NOTE: Each recipe is part of a 5 course tasting menu, therefore servings sizes may vary.
ingredients
For the Broth
For the Soup
Marble Tea Eggs
Mixture
directions
Remove the excess inards from the chicken. Chop into pieces; legs from thighs, breasts apart (head and neck can be removed if not desired). Place into a stock pot with shoa xing, ginger, scallions and water. Bring to a boil and simmer for 3 hours, skinning the surface foam every 30 minutes. Strain through five-mesh strainer, store in the fridge for up to 3 days. Pull remaining chicken from bone and reserve.

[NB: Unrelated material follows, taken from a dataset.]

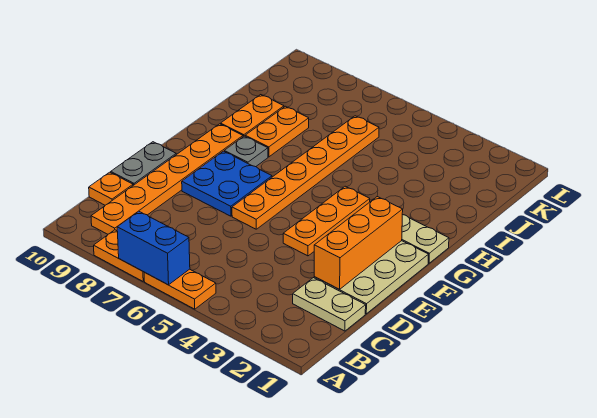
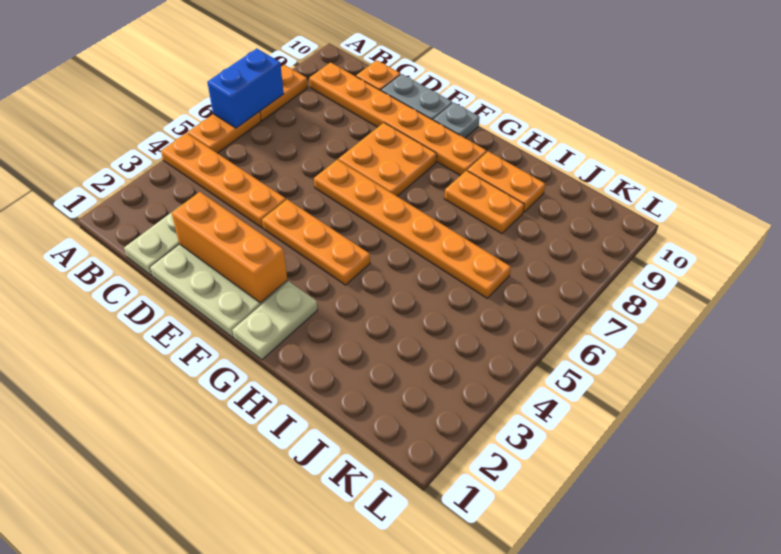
none -> orange plate A4:D4 level 1
blue plate E7:F8 level 1 -> orange plate E7:F8 level 1
grey plate G8 level 1 -> grey plate F10 level 1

Soak black mushroom in cold water for 20 minutes, drain and squeeze the excess water and chop mushrooms into julienne strips. Bring stock to boil, add chicken, mushrooms, bean curd, and bamboo, return to a boil and add rice wine, vinegar and soy. Simmer; add whisked eggs and corn starch separately into the pot. Garnish with cilantro, scallion and wolfberries.
Place raw eggs in pot enough to cover, bring to boil reduce to low heat simmer for 10 minutes remove and let it cool for 10 minutes. Crack all eggs on a flat surface thoroughly without removing the shells. Place the cracked eggs in a pot and add tea cooking mixture with 5 cups of cold water. Bring to a boil and then simmer for 25 minutes. Remove from heat and let it rest for another hour. Remove eggs and peel shells serve warm or cold. Serve on the side with tea mixture as a dipping sauce.